The vets mentioned in previous posts are “homeopathic” so if you have a traditional vet, please check with him first. Some supplements can interfere with the absorption and such of prescription meds.
The food sources, such as eggs/chicken are different and should not be a problem as long as your vet agrees that they are appropriate for her diet.
Molly has a slightly high BUN kidney reading, we decreased the blood pressure medication and she will be retested this Monday. But with the kidney issue, too much protein is not good. So I am like, what am I suppose to feed her. So far this Dr.Harvey’s has been great. I just have to find more meat choices, but meat and eggs are protein so I could try an egg and half chicken. It is really hard.
Prescription food/therapeutic diet. This is why they were invented and constantly being evaluated by veterinary nutritionists (veterinarians that specialize in nutrition).
Also, I added to my previous post…don’t know if you saw it.
- This reply was modified 1 year ago by anon101.
I have used prescription food. Definitely healthier for homemade. Too many things found in dog foods, all of them. Even that one called Blue something,Suppose to be #1 dog food. She is doing much better with homemade and I know what is in it. My one year old puppy eats that veggie added meals I make also. Both have nice fur. Homemade is better. So many recalls on good brand dog food. Who knows where it is truly made. Most out of the country.
We have the old version of Lew’s book. “Raw and natural nutrition.”
Despite what others here say, a good diet is not homeopathic nor anything close to it. This poster does not understand what homeopathic medicine is. It has nothing to do with diet.
If they would take 15 minutes to educate themselves, they’d see that but sadly they won’t.

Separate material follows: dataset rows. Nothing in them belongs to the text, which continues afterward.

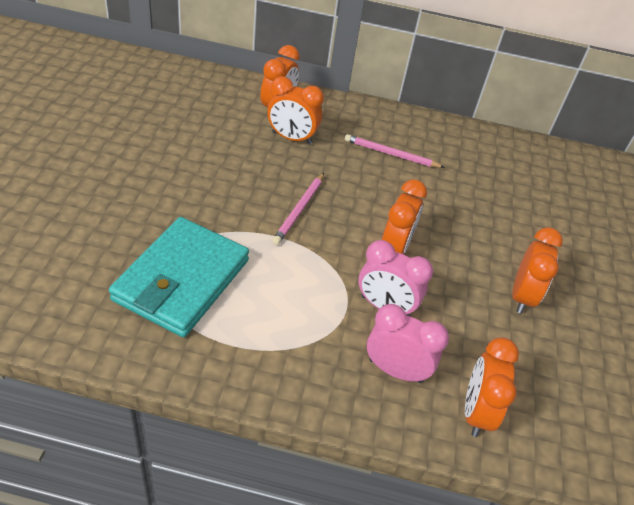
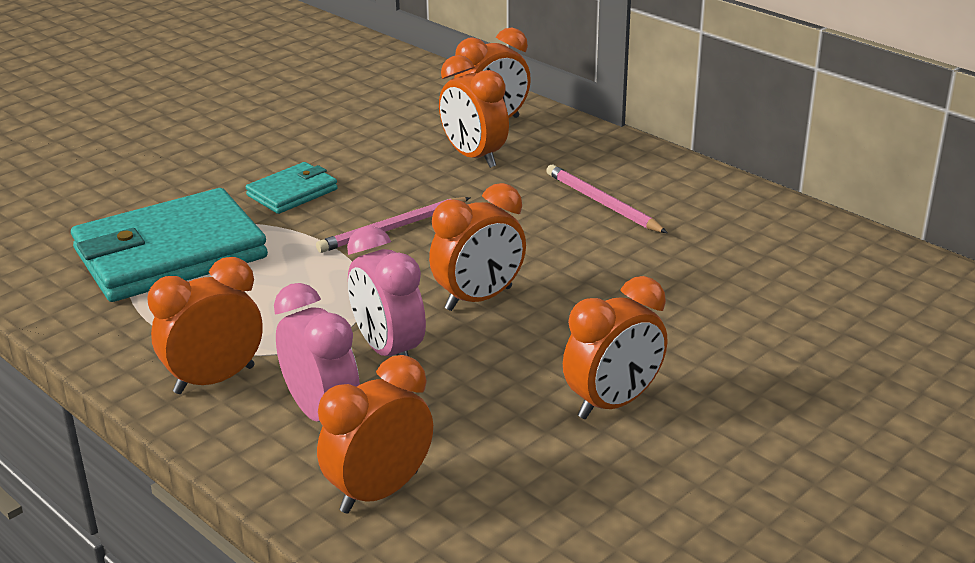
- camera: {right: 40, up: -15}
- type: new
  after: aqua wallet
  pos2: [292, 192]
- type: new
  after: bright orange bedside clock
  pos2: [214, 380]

Lew has a blog that might be helpful at b naturals dot com. Search “heart healthy”.
Our guy lived for years past the vets expectations with the help of this person, despite their “homeopathic” (LOL) ways 😉
This is not a raw friendly site unfortunately. If you’re after help in raw feeding, this is not the site to visit. Sad that the support that existed 5 years ago has disappeared.
“I have used prescription food. Definitely healthier for homemade”
I believe the goal at this time is to stabilize your dog that has a cardiac condition and other issues. Not so much about finding the healthiest diet, he may not be able to tolerate anything but a bland prescription food/therapeutic diet.
At age 14 he is a senior, I would be focused on keeping him symptom free and comfortable.
I hope you have a serious talk with the veterinarian that knows your dog and discuss your concerns.
Lot’s of bogus information on the internet. Don’t be fooled.
I checked out that site (Lew Olson) I don’t see the name of any veterinarian or veterinary nutritionist (a veterinarian that specializes in nutrition) affiliated with the site.
PS: You could ask your vet for a referral to a veterinary nutritionist that will work with your veterinarian to come up with an alternative to prescription food, if you feel that strongly about it.
So don’t use Lew’s site.
Some of us do, and have had excellent results.
Very simple solution for you! Pretty cool, huh?